4 Fascinating Discoveries About Laughter
Will you get a chuckle from our four fascinating discoveries about one of our most ancient forms of expression and communication?
Laughter has surprisingly little to do with jokes and humor: Most laughter does not come from listening to funny stories. Robert Provine, a neuroscientist from the University of Maryland, found that we're 30 times more likely to laugh at something when we are talking to our friends, even if what they're saying isn't really funny. In this instance, laughter helps communicate to our conversational partners that we like and empathize with them. In other cases, we may use laughter to disguise our nervousness or to ease tension.
It's not just the humor that makes a joke funny
People find jokes funnier when they are told by someone they know, especially if they consider that person funny. A clever cartoon, explains Bob Mankoff, the humor and cartoon editor at Esquire, seems even funnier "if there are also other variables we like, like the drawing is good, or the comedian is one we admire, or a person we don't like is being put down."
It will not help you lose weight
While laughter has been shown to improve your health in many ways, it does not burn more calories than going for a run, sadly. Although laughing does raise a person's energy expenditure and heart rate by about 10 to 20 percent, you would have to laugh solidly for up to three hours to burn off a bag of potato chips.
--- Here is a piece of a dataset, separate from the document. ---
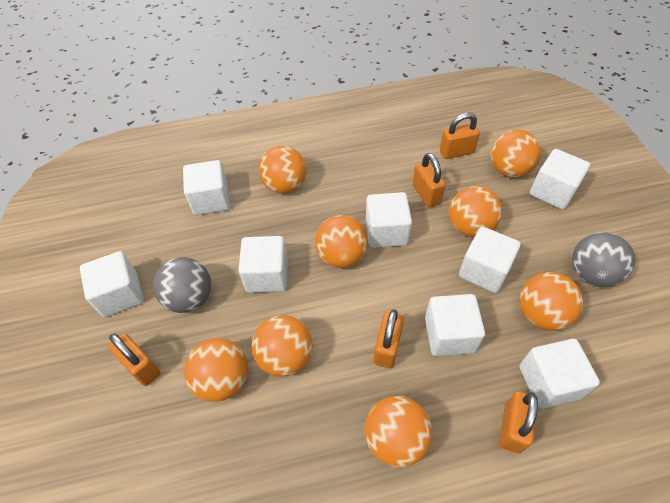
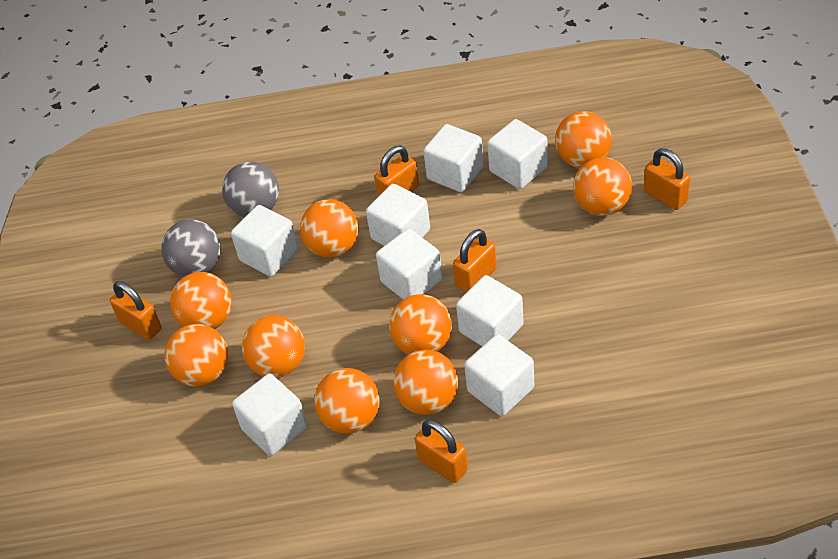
orange ball: 8 -> 9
Humans aren't the only ones who do it
Researchers in England who spent several months with captive chimpanzee colonies found that the primates laughed all the time. Usually, the laughter came from spontaneous reactions to physical contact, such as wrestling, chasing, tickling or just being surprised. Others have found evidence that rats laugh in a high-pitched, ultrasonic kind of way -- though rat pups laugh far more often than the adults.
It's a universal language
Laughter sounds basically the same in every culture, leading some researchers to believe that laughter somehow connected our human ancestors wherever they encountered each other. In fact, according to the University of Kentucky, the sound of laughter is so common and familiar that it can be recognized if played backward.